自分でも思っていた以上に、峰くんのことが……
「うん、俺ってホント、情けなくて寂しい男だから……これからも、俵田さんが仲良くしてくれると嬉しいな……なんて」
あぁ、峰くん。
そんな健気なこと言われたら、わたしはもう……
「わ、分かった……いつだって、胸を貸してあげる」
「ぶふっ!?」
あ、やば、ちょっと間違えた?
ていうか、峰くんが……
「きゃっ!? み、峰くん、だいじょうぶ!?」
「ゲホッ、ゴホッ……へ、平気だけど……」
「あ、ごめん。

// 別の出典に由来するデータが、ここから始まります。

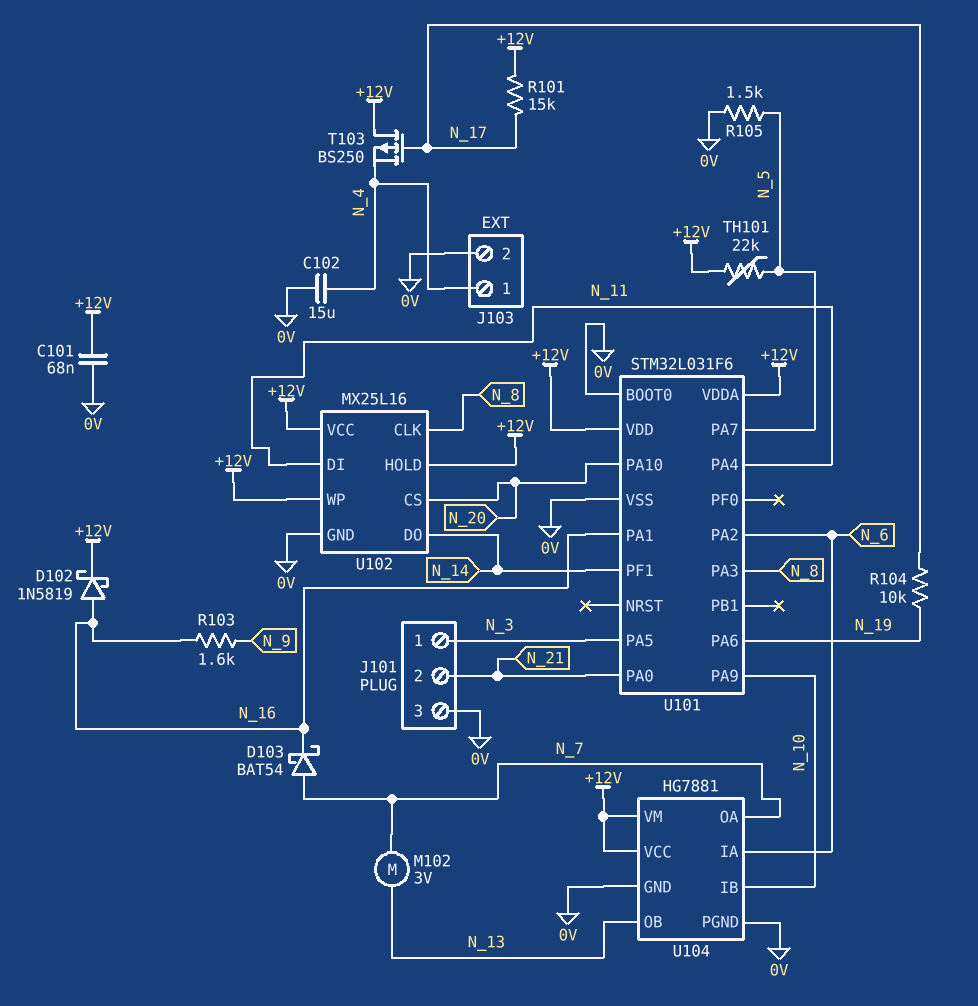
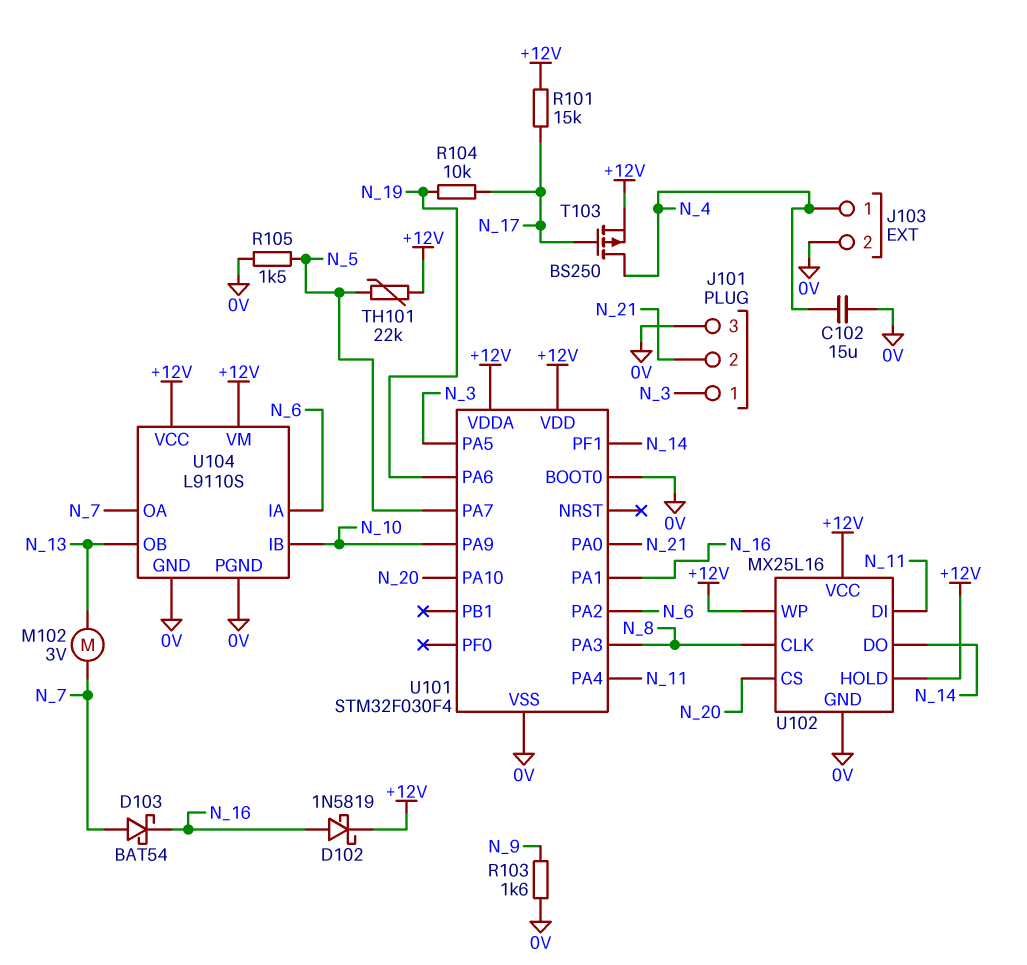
C101: 68nF (+12V, 0V) -> none
R103: 1.6k (N_9, N_16) -> 1.6k (0V, N_9)
T103: PMOS BS250 (G N_17, D +12V, S N_4) -> PMOS BS250 (G N_17, D N_4, S +12V)
U101: STM32L031F6 -> STM32F030F4
U104: HG7881 -> L9110S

胸を貸すって、スポーツマン同士とかが言う言葉だよね」
「そ、そうだね」
「えへへ、ごめんね」
わたしはついつい、照れてしまう。
峰くん、怒っていないかな?
でも、さっき言ったこと、あながち間違いじゃないかもよ?
なんてね♪
だって君、今もさっきもずっと、わたしのおっぱい……見ているでしょ?
好きでしょ? わたしの……
「でも、もし……情けなくて、寂しくて、泣きたくなった時は……いつでも貸すよ?」
「えっ……?」
わたしはジッと、上目遣いに彼を見つめた。
彼もまた、ドキドキするような顔になって……
「……ありがとう、俵田さん」
峰くんは、一言それだけ。
「うん……」
でも、それで良いの。
もう、十分にお互いの気持ちは伝わっているから。
まだ、知りたい気持ちもあるけど……
「えへへ、ドーナツ美味しいね」
「おかわりしても良いよ?」
「こら、これ以上、太らせないで」
「いや、そんな太って……」
「どこ見ているの?」
「あ、いや……」
「ふふ」
何これ、すっごく楽しいんだけど。
本当に付き合っている、カップルみたいなイチャつきじゃない?
ああ、もうどうしよう、本当に。
わたしの気持ち、決まっちゃったかも。
峰くん、わたしあなたのことが……
大好きになっちゃった。
もう、ぜんぶあげたいくらいに。